Participamos en ferias y en todos los espacios donde podamos mostrar nuestro producto. También recibimos turistas y visitantes que quieren conocer cómo se hace la yerba mate desde la planta hasta el paquete”, contó.

Quienes recorren el establecimiento pueden observar el proceso completo: la cosecha, el zapecado, el secado y el estacionamiento.

“Cuando la gente ve y entiende todo el trabajo que hay detrás, valora mucho más lo que está consumiendo en cada mate”, afirmó.

Un mundial con sello misionero

La presencia de Misiones no se limitará a las muestras en competencia. Marcas de la provincia también participan como patrocinadoras, tres jurados son oriundos de la tierra colorada y  el Gobierno provincial colaboró activamente en la organización del encuentro.

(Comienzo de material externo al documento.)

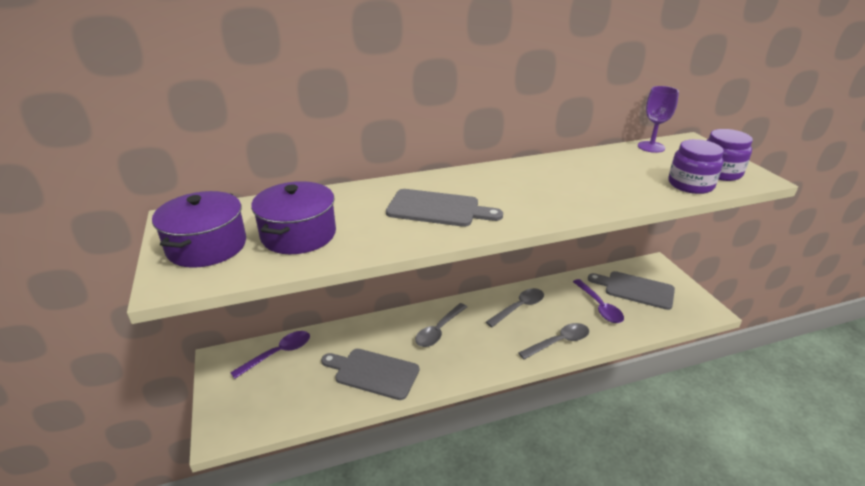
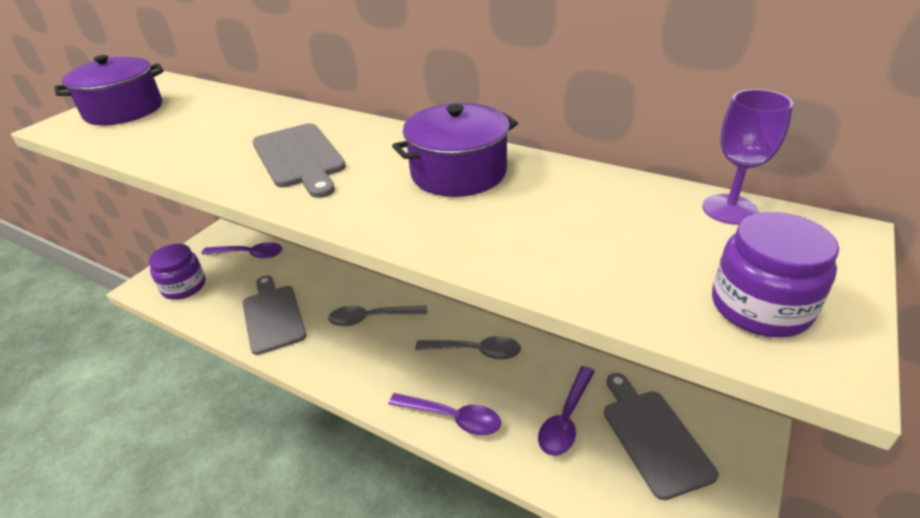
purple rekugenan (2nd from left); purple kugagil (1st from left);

Además, la provincia tendrá actividades vinculadas al certamen. La ciudad de Puerto Iguazú funcionará como subsede oficial internacional, mientras que en Apóstoles se desarrollarán propuestas especiales en la Casa del Mate.

El Mundial de la Yerba Mate también incluirá un Fan Fest abierto al público durante los días 6 y 7 de junio, degustaciones, charlas, experiencias sensoriales y paneles de consumidores que podrán evaluar productos a ciegas.

Con más de 400 muestras, jurados de 11 países y una fuerte representación de productores misioneros, el certamen busca posicionarse como una referencia internacional para la industria yerbatera y abrir nuevas oportunidades para que marcas de todos los tamaños ganen visibilidad en mercados nacionales e internacionales.